Ha fatto sorridere la vicenda della mamma di Pavia. Ha fatto sorridere, ma non solo.
Ne abbiamo parlato per giorni, discusso, ci siamo divertiti ed immedesimati, nell’uno e nell’altro ruolo e tra qualche battutina e qualche aneddoto abbiamo, un po’ tutti, affrontato una tematica molto importante.
Ma perché i giovani italiani vanno così tardi via di casa?
La vicenda
La “nota signora di Pavia” ha, ormai, 75 anni e due giovanotti ancora per casa di 40 e 42 anni!
Adulti, sani ed in salute anche se con un lavoro, purtroppo, precario.
La donna, pur attaccatissima ai due figliuoli, non ne può più di averli ancora per casa: non contribuiscono né all’economia né alla cura della stessa, anzi tutt’altro. Rientrano tardi, lasciano in giro le loro cose, mostrano poco rispetto.
Fintantoché non è proprio la cara mammina a dare una svolta: si rivolge al tribunale di Pavia ed ottiene l’ambito traguardo: il giudice le da ragione ed ordina lo sfratto ai baldi giovanotti. I due fratelli devono lasciare la casa entro il 18 dicembre!
La sentenza si basa sull’assunto giuridico in base al quale : “non esiste alcun obbligo che attribuisca al figlio maggiorenne il diritto incondizionato a permanere nell’abitazione dei genitori, tutt’al più se contro la volontà degli stessi.

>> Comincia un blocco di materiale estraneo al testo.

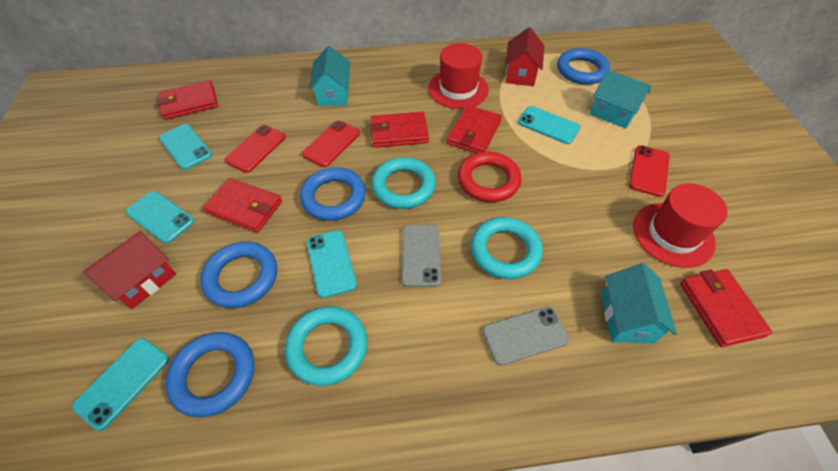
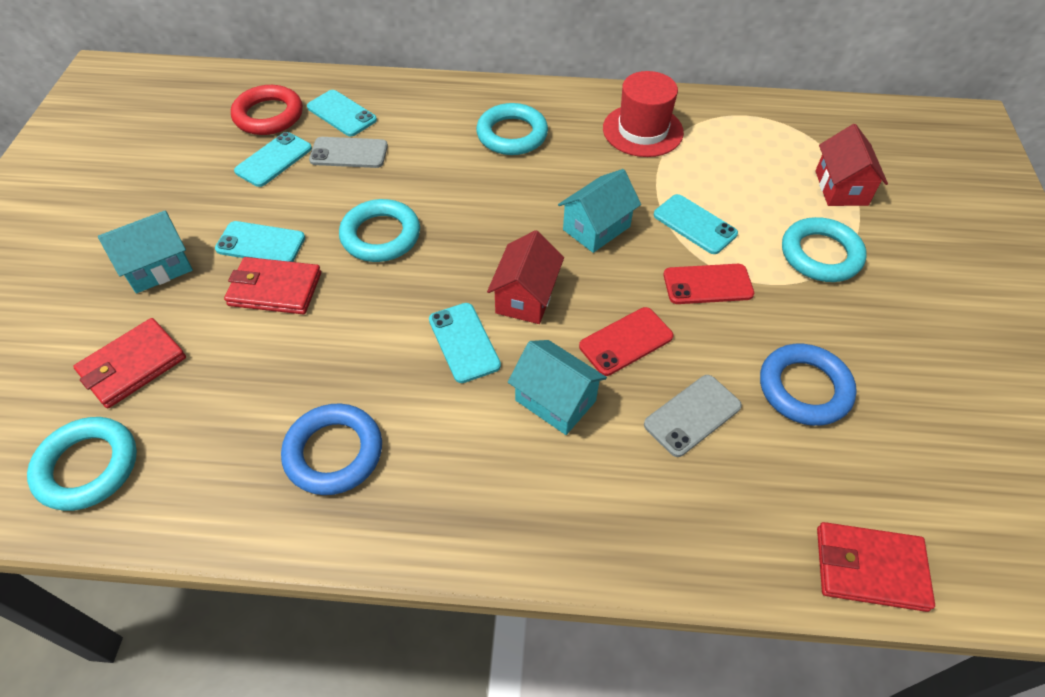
blue ring: 4 -> 2
red hat: 2 -> 1
red phone: 3 -> 2
red wallet: 5 -> 3
turquoise ring: 3 -> 4

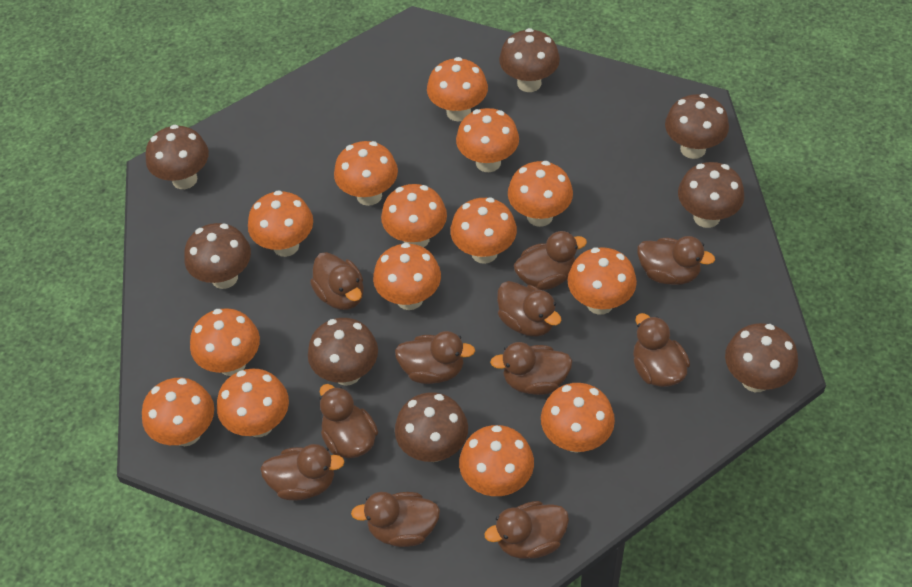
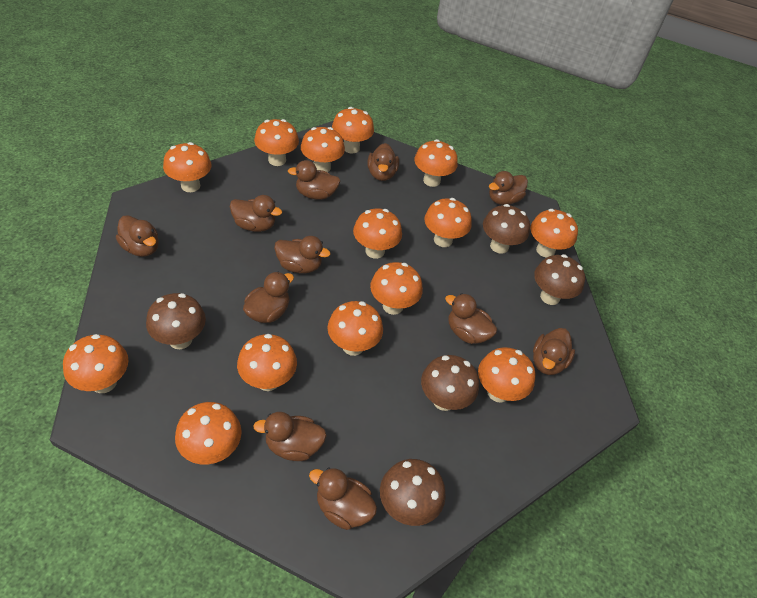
brown mushroom: 8 -> 5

A quanti anni i giovani lasciano la casa dei genitori?
In generale, e la regola è valida per tutti gli europei, è la donna a lasciare per prima, rispetto all’uomo la casa dei genitori.
Un po’ ovunque, nel vecchio continente, le ragazze se ne vanno di casa intorno ai 28 anni ed i ragazzi intorno ai 30.
Fa eccezione solo la Finlandia, paese in cui la media si abbassa notevolmente, e siamo sui 20 e 22 anni.
Gli italiani ed il loro nido
Dal 2010 al 2012 l’età media degli italiani che si apprestano a lasciare la famiglia di origine si è innalzata di ben 5 anni.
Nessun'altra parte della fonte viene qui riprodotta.